One is once again reminded of the definition from A Sceptic’s Medical Dictionary (BMJ publishing, 1997). by Michael O’Donnell.

Knight starvation

“Affective disorder that afflicts senior doctors . . . A progressive condition that deteriorates with the publication of each Honours List and, in longstanding cases, can produce serious erosion of judgement and integrity.”

Here’s a 1932 picture with several scientific heros. Hill is in the centre, with A.J. Clark on his left and Verney on his right, J.H.Gaddum is on the left end of the back row (all holders of the UCL chair in Pharmacology). .

Hill 1932
Taken from K J Franklin’s History of the International Physiological Congress – it is a photo taken on the SS Minnekhda, charted by European physiologists to attend the 1932 Boston congress. [Dr Tilli Tansey, FMedSci., Hon FRCP.,Historian of Modern Medical Sciences Wellcome Trust Centre for the History of Medicine, UCL

Follow-up

Here are two more documents that are relevant to the life of A.V. Hill.

Gerta Vrbová (born 1926, in Slovakia) wrote "Archibald V. Hill’s contribution to science and society" [download pdf]. She herself lived through the holocaust. The story of her escape to England is like an adventure novel. She became a professor at UCL where I met her many times.

" as an academic she was able to gain permission to travel between the Soviet states of Eastern Europe, and on a visit to a conference in Poland in 1958, she decided to make her escape. Travelling on foot across the mountains back to Czechoslovakia, she collected her children aged four and six, crossed the Polish Czechoslovak border with them and took a train to Warsaw. Having unofficially entered the names of children on her passport, she was able to obtain a transit visa for Copenhagen, from where, after a year, she was able finally to come to England." [from UCL news]

gv
Gerta Vrbová in 2014, and with husband, Rudolf Vrba, in Bratislava after the war [picture from Daily Mirror]

There is another interview with Vrbová in the Physiological Society’s Oral History series.

A.V. Hill and alphabetical order of authors

In the first 50 years of its existence, the Journal of Physiology allowed authors to choose the order in which authors appeared, But for 60 years, from the 1930s to the 1990s, the journal insisted that authors’ names be listed in alphabetical order. That, for example, is why our 1985 paper is listed as Colquhoun & Sakmann. A.V.Hill was one of the people who proposed this system and a history of it has appeared recently [download pdf]. Personally, I liked this system. though having a name that begins the "C", I couldn’t be very active in advocating it. The alphabetical system worked well when authors did experiments themselves, and most papers had 1 – 3 authors. Nobody judges contributions based on author order for Hodgkin & Huxley, or for Katz & Miledi. In the 1990s, alphabetical order was abandoned. Too few other journals used that system, and it could not survive the era of guest authors that has accompanied the publish-or-perish regime imposed on academics by managers.

2 February 2017

A.V. Hill is one of my scientific heroes, because of his science, his humanity, his running (and because he turned down a knighthood after he got the Nobel Prize in 1922 -see above.

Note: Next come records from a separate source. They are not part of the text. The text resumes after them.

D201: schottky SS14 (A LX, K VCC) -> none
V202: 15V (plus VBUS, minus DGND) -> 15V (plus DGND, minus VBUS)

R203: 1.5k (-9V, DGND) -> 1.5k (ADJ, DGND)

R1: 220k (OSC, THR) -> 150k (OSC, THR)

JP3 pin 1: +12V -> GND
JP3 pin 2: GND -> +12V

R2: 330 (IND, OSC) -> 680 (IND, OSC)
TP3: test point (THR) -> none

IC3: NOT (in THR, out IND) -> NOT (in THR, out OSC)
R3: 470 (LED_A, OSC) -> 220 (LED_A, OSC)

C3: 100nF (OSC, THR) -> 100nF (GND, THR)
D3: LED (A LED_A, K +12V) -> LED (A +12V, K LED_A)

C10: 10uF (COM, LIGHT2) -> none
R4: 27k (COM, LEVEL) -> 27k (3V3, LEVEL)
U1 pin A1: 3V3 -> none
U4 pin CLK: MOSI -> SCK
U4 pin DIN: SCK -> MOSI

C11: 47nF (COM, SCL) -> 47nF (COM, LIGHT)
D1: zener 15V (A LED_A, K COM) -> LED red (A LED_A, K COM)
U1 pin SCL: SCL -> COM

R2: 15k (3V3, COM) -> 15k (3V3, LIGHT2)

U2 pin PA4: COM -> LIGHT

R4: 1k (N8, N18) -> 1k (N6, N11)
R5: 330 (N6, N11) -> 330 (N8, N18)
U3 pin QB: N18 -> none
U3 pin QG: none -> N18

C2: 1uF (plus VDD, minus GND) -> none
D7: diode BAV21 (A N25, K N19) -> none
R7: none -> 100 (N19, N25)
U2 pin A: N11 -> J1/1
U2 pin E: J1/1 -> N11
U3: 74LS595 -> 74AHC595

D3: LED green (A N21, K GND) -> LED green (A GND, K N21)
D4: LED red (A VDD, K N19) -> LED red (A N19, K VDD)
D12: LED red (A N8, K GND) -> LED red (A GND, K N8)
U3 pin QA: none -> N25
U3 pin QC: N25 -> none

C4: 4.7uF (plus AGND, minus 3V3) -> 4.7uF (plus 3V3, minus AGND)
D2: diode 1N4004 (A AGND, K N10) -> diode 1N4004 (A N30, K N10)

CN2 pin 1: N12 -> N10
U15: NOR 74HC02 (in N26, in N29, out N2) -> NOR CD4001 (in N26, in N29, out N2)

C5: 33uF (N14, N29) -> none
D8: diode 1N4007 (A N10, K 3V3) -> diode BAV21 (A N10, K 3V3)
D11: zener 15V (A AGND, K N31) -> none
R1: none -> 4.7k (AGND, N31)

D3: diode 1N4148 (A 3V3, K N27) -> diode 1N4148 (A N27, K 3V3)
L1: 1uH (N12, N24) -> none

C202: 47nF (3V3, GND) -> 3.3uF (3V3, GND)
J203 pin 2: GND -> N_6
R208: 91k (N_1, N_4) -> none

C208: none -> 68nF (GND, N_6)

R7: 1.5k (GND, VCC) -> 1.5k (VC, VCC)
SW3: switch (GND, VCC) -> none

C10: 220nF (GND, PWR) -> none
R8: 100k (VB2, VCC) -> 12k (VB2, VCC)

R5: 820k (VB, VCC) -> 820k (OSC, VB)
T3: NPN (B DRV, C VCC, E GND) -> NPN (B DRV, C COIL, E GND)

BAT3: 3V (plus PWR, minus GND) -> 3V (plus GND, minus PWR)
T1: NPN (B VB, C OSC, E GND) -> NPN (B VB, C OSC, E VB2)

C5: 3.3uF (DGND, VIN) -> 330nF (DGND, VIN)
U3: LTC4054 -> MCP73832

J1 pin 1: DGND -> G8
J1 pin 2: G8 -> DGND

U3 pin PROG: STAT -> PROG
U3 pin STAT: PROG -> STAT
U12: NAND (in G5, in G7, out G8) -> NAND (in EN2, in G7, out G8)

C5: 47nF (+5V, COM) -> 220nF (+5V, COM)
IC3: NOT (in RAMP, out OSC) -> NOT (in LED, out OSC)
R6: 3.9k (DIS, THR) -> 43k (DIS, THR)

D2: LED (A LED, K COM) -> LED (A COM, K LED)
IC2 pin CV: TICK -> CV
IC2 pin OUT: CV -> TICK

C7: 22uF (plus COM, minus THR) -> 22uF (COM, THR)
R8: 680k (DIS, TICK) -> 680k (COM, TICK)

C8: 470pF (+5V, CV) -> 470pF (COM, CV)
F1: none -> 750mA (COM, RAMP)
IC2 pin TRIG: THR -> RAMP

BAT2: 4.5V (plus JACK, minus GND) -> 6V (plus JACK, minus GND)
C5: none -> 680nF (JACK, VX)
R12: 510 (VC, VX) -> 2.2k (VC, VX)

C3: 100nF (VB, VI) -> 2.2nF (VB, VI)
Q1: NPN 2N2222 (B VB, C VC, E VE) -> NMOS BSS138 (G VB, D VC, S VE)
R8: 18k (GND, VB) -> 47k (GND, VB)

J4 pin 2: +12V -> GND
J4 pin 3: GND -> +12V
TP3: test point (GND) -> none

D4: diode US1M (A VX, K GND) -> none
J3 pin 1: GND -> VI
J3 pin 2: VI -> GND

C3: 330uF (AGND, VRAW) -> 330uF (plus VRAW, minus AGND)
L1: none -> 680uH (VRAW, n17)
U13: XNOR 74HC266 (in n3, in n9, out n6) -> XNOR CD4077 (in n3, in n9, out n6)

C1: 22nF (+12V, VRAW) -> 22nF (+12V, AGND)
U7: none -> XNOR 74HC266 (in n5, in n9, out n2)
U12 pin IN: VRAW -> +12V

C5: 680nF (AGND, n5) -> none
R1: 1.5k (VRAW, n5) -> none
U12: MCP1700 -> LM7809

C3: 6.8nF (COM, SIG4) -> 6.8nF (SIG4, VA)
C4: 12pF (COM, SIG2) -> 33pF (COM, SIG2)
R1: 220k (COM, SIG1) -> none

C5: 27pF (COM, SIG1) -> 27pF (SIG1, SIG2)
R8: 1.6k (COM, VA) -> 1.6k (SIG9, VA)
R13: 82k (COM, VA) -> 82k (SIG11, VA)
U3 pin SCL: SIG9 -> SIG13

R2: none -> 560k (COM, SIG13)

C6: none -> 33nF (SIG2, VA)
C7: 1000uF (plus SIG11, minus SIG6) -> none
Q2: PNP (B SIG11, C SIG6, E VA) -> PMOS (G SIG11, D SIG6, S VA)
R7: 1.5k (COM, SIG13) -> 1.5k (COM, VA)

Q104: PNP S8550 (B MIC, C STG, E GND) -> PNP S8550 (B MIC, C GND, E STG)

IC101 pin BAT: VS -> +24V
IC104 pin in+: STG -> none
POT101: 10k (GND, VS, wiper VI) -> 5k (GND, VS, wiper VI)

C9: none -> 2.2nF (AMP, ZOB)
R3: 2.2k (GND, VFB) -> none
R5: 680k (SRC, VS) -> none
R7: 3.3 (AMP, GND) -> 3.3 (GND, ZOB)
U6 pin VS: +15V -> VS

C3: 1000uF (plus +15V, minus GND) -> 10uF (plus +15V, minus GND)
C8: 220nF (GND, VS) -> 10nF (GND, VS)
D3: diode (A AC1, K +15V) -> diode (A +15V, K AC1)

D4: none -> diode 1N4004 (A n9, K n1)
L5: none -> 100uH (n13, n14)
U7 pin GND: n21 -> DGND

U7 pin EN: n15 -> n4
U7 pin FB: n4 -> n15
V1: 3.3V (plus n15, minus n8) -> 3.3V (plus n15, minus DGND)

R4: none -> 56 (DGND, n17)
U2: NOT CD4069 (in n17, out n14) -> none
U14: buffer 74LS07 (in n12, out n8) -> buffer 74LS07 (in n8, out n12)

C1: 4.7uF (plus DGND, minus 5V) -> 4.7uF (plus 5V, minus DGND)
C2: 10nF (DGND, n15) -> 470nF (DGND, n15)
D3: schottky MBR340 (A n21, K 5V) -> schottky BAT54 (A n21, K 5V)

Hilda Bastian has written a timely article about him:The same folly,the same fury. It was posted shortly after Holocaust Memorial Day (27 January), the day on which Donald Trump chose to exclude from the USA all the refugees who are fleeing from the war in Syria.

AV Hill played a central role in helping German scientists escape from the Nazis -to the enormous benefit of UK science. He spoke from the same stage as Mussolini.
He said

“Freedom itself is again at stake… It is difficult to believe in progress, at least in decency and commonsense, when this can happen almost in a night in a previously civilised State… [W]e must ensure that the same folly, the same fury, does not occur elsewhere.” A.V. Hill (Nature, 1933).

The post doesn’t mention Trump, Farage or May. It doesn’t need to.